The common question across the panel was what will it take to make the mobile advertising industry experience explosive growth during the next 12 months. My answer is that from where I’m sitting, the mobile advertising industry is already experiencing explosive growth. Its been happening for 12 months already, and it’s going to keep going for many more I think. But what could accelerate it to an even greater pace? I think everyone had pretty much the same take on that, standardization and metrics. The online advertising market really took off when there were standard ways to make buys across multiple advertising providers and standardized ways to collect those results across all and measure benefits. And advertisers want to be able to understand what their expected results can be going in and feel assured that they’re not being duped into wasting money. So you need compelling success stories that map neatly to what incoming advertisers are expecting to do.
Which is somewhat at odds with the other major message from the panel, that mobile advertising is a new medium that allows for mass customization and rifleshot accuracy in your messaging. While that’s a fantastic idealistic outcome, I would definitely caution against putting all your eggs in that basket. Every medium thinks it’s new and ultimately completely different than what came before. And it is, but only to a degree. It’s a beautiful and unique snowflake, just like everything else. The advertising market will only bear so much infrastructure cost before it’s just not worth their money to put a message out. Sure, it’s technically possible to figure out where someone is down to the square meter and have a message that’s targeted to their income level and browsing habits and that particular 9 foot square section of the earth they’re standing on. But somewhere well before we get there we hit the point of diminishing returns with respect to what most advertisers want and how much it will cost them to get it.

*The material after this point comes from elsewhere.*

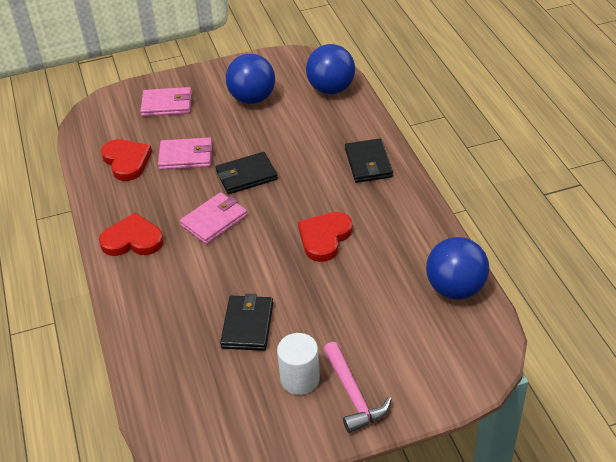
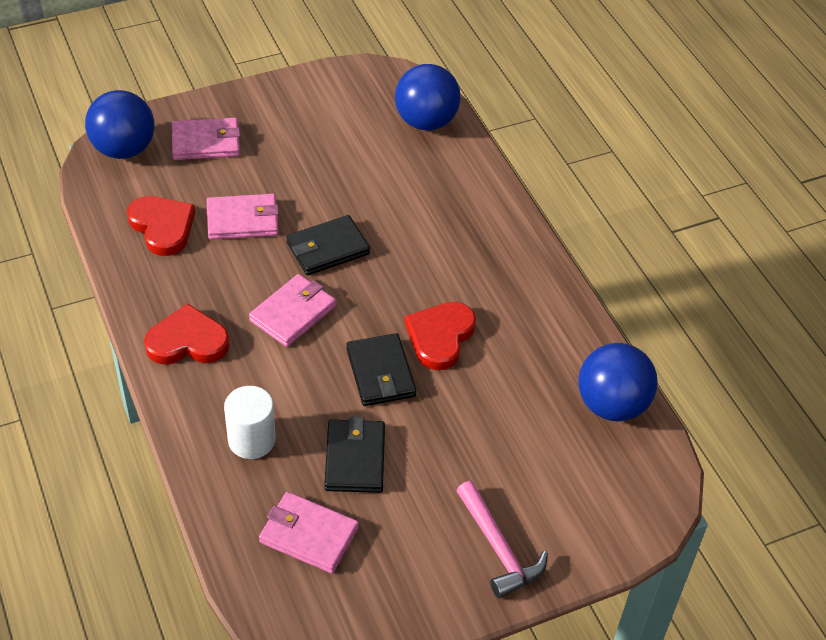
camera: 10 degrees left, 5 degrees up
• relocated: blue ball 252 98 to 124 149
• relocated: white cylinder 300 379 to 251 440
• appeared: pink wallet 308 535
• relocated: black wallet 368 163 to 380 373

In the US an ISP has almost the same set of info that a carrier does, but we don’t see ISPs participating in the online advertising ecosystem because so far it just hasn’t made any sense. No one can make it work at scale profitably. Yet the carriers think they are the key to advertising in mobile, and I just don’t see that on the mobile web side. Perhaps when it comes to marketing through messaging like SMS. But overall they need to stop thinking about marketing to their user base as their right and start thinking about it as their privilege. Do it right and everyone benefits, them included. Do it wrong and everyone suffers, and people get angry, and they lose users, and advertisers lose audience.
A little realism in that respect would go a long way, and I think the scientific method applies here as well. We can sit around all day and debate what the mobile advertising market wants, but without empirical evidence to back it up we’re just spouting philosophy. The best way to know what works and what doesn’t in mobile advertising is to try it. You’ll probably be surprised. I know I definitely was.